Indian officials are reported to have said that the new details shared with them pertain to "hundreds of financial accounts", including many cases in which multiple accounts are associated with individuals, corporations and trusts. They added that the data will be used extensively in probes of suspected tax evasion and other wrongdoing, including money-laundering and terror funding. The amount involved in the exchanged information and other specifics are not in the public domain.

Any presumption that all Swiss accounts are illegitimate is not correct. Individuals and corporations could well hold deposits for investments or pending payments. Deposits could also be held by those who do not have to pay tax on their foreign income earned in the years that they have been non-resident Indians. Coercing holders of legitimate accounts with tax-compliant deposits is not fair, and many cases smack of tax terrorism. This must stop.

Instead, the government should establish audit trails for financial transactions, using technology to track down tax evaders. The Organisation for Economic Cooperation and Development (OECD), which scripted standards for exchange of information, also underscored the need to equip tax administrations with technology tools to verify compliance. This had the backing of the G20, which vowed to end tax evasion.

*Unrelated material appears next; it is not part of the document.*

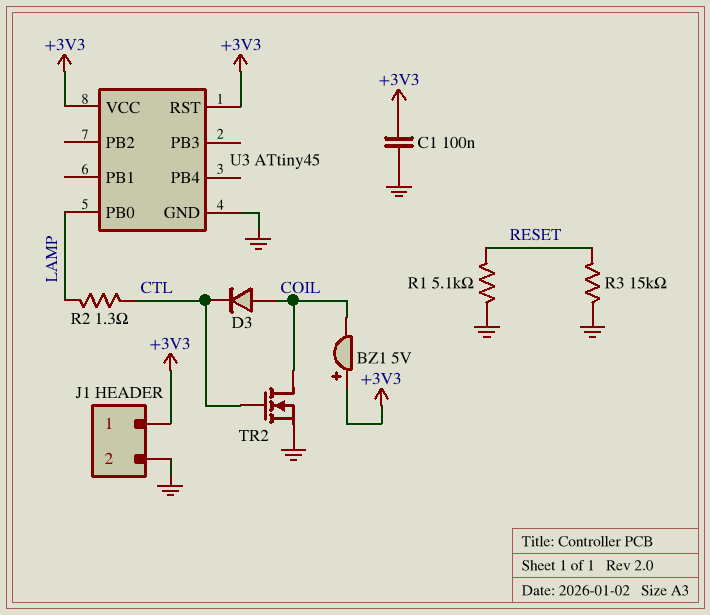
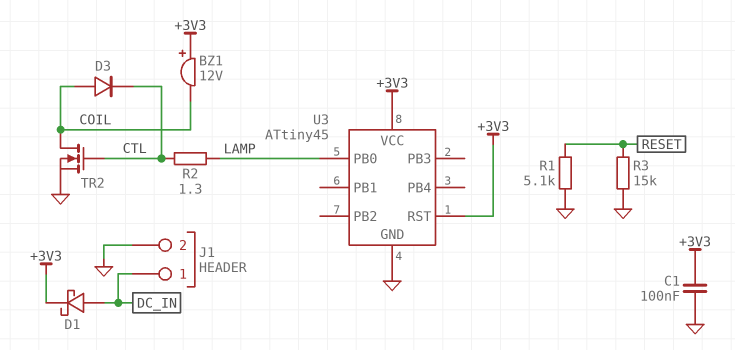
BZ1: buzzer 5V (plus +3V3, minus COIL) -> buzzer 12V (plus +3V3, minus COIL)
D1: none -> schottky (A DC_IN, K +3V3)
J1 pin 1: +3V3 -> DC_IN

India has the IT prowess to do this, and it must be deployed properly, now that the country has a mine of information. The maturity of the tax administration will be defined by how it uses the data and invokes the law.

Last year, for instance, the Federal Supreme Court of Switzerland echoed the exchange of information pact, providing some comfort to Indian tax authorities. It said Switzerland would share information with Indian tax authorities about the beneficiaries of trusts set up there without judging the data’s end use. The orders applied to foreign trusts with many beneficiaries, some of whom are connected to big Indian corporate houses located in tax havens. Here, again, any presumption that all off-shore trusts have illicit money is not right. Tax authorities have to establish the source of income to prove tax evasion.

For its part, Switzerland has been actively sharing details about accounts of Indians suspected to have indulged in financial wrongdoings after the submission of prima facie evidence. So, it is imperative for tax authorities here to complete investigations and close cases swiftly.

For tax administrations, the absence of information on beneficial owners poses a real challenge. Globally, a listing of the actual beneficial owner of any trust or company is a long-pending reform. When this happens, there will be transparency even when an extensive network of companies in different jurisdictions is used to hide the actual owner.

A reiteration that – like in the UK – every country must adopt a unique identifier for people and other legal entities, including companies, charities and trusts, is in order. Fishing expeditions without any prima facie evidence of tax evasion are wholly avoidable.